20.08 upgrade with 5.7.15 will not boot on RockPro64


Recommended Posts

As a warning:

 

I have a RockPro64 that was initial setup using the Armbian 20.02.1 buster desktop image (using the 5.4.20 kernel). Over the past few months, I have accepted each minor release of Armbian up to the 20.05.7 release with a 5.4.49 kernel

 

Yesterday, I installed the 20.08 upgrade with 5.7.15 kernel, and the board failed to boot. I have only just got it working again. (I had to restore the kernel and supporting files from a recent backup, and restore symlinks in /boot).

 

I don't know the root cause. I have ordered a second MicroSD card so that I can try booting from a fresh 20.08 image, and I will report back on what happens. In the meantime, I have attached a copy of the serial port output during the failed boot. (The last line is where it got stuck. I left it for an hour before powercycling)

Verbose Boot bad new 5.7.15 kernel.txt

Link to post
Share on other sites
Want Armbian t-shirt or a cup?

4 hours ago, David Pottage said:

I don't know the root cause. I have ordered a second MicroSD card so that I can try booting from a fresh 20.08 image, and I will report back on what happens. In the meantime, I have attached a copy of the serial port output during the failed boot.

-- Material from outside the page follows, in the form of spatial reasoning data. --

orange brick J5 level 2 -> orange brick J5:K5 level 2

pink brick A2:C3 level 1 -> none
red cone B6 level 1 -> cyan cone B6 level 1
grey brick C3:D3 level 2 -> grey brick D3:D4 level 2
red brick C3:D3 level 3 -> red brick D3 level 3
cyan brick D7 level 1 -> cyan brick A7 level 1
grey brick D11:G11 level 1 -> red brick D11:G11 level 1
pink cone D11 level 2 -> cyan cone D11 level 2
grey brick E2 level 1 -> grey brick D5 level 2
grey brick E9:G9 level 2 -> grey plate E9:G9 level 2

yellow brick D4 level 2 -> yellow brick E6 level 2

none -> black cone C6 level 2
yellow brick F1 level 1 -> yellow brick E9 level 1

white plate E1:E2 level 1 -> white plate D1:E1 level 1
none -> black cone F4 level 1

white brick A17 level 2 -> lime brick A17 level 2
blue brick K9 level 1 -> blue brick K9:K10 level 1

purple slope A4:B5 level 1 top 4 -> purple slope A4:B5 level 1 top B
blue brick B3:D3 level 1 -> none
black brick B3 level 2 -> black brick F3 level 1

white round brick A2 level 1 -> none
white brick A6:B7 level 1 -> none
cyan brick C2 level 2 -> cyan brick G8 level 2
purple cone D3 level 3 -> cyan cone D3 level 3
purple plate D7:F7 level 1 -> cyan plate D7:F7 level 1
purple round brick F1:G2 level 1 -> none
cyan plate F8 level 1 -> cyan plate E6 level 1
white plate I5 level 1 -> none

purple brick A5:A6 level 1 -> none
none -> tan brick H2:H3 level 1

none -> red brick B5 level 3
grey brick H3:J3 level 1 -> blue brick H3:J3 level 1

Can you enable more verbosity? Edit /boot/armbianEnv.txt and change verbosity to 9

Link to post
Share on other sites
9 hours ago, David Pottage said:

Yesterday, I installed the 20.08 upgrade with 5.7.15 kernel, and the board failed to boot

I have tested both fresh v20.08 (Armbian_20.08_Rockpro64_bionic_current_5.7.15.img.xz) as well as v20.05.2 (Armbian_20.05.2_Rockpro64_bionic_current_5.4.43.img.xz) + upgrade to v20.08 and my unit boots fine in both scenarios

It is however not the first report about it so there may be something to it...

 

Please provide more verbose logs as Igor suggested.

Link to post
Share on other sites
On 8/24/2020 at 5:10 PM, Igor said:


Can you enable more verbosity? Edit /boot/armbianEnv.txt and change verbosity to 9

I tried that on my working 5.4.49 kernel, and apart from timestamps and the like, the boot output was the same as booting at verbosity 7.

 

Unless the new 5.7 kernel has extra features to log more output at at verbosity 9, I am reluctant to make that change and boot the 5.7 kernel, as it will break my running system and cause me some difficulty to get it working again.

 

Link to post
Share on other sites
Posted (edited)
5 hours ago, Igor said:


Console still goes to screen, not to UART. Change console=serial in /boot/armbianEnv.txt

Thanks, I will try that in a bit.

 

In the meantime, I took the latest 20.08 image, and flashed it to a new SanDisk SD card, and it booted just fine (Boot log attached)

 

I did a diff between this successful boot, and my unsuccessful boots from an upgraded system, and noticed two differences that could be significant.

 

- Firstly, the unsuccessful boots where from an eMMC card rather than an SD card

- Secondly, the build date of U-Boot differs (Feb 17 2020 vs Aug 17 2020) though both report the same version of 2017.09-armbian

 

Could either of those issues be significant ?

 

Edit: Added missing attachments

 

Verbose 9 shutdown to serial good new 5.7.15 kernel from SD card.txt Verbose 9 Boot to serial GOOD new 5.7.15 kernel from SD card.txt

Edited by David Pottage
Add missing attachments
Link to post
Share on other sites

OK, I changed

1 hour ago, Igor said:


Console still goes to screen, not to UART. Change console=serial in /boot/armbianEnv.txt

I did that. Still no more output.

 

Using the 5.4.49 kernel, I got lots more output, so the setting works, but it still looks like the 5.7 kernel is broken and fails very early in the startup process.

 

Next I will try a diff between my 20.02.1 based system image (that won't boot a 5.7 kernel) and the new 20.08 based image that does. Any suggestions of where I should be looking ?

 

Link to post
Share on other sites
44 minutes ago, piter75 said:

It wasn't. Can you attach it?

Was it boot from SD (v20.08) with eMMC inserted? Can you try to boot it this way?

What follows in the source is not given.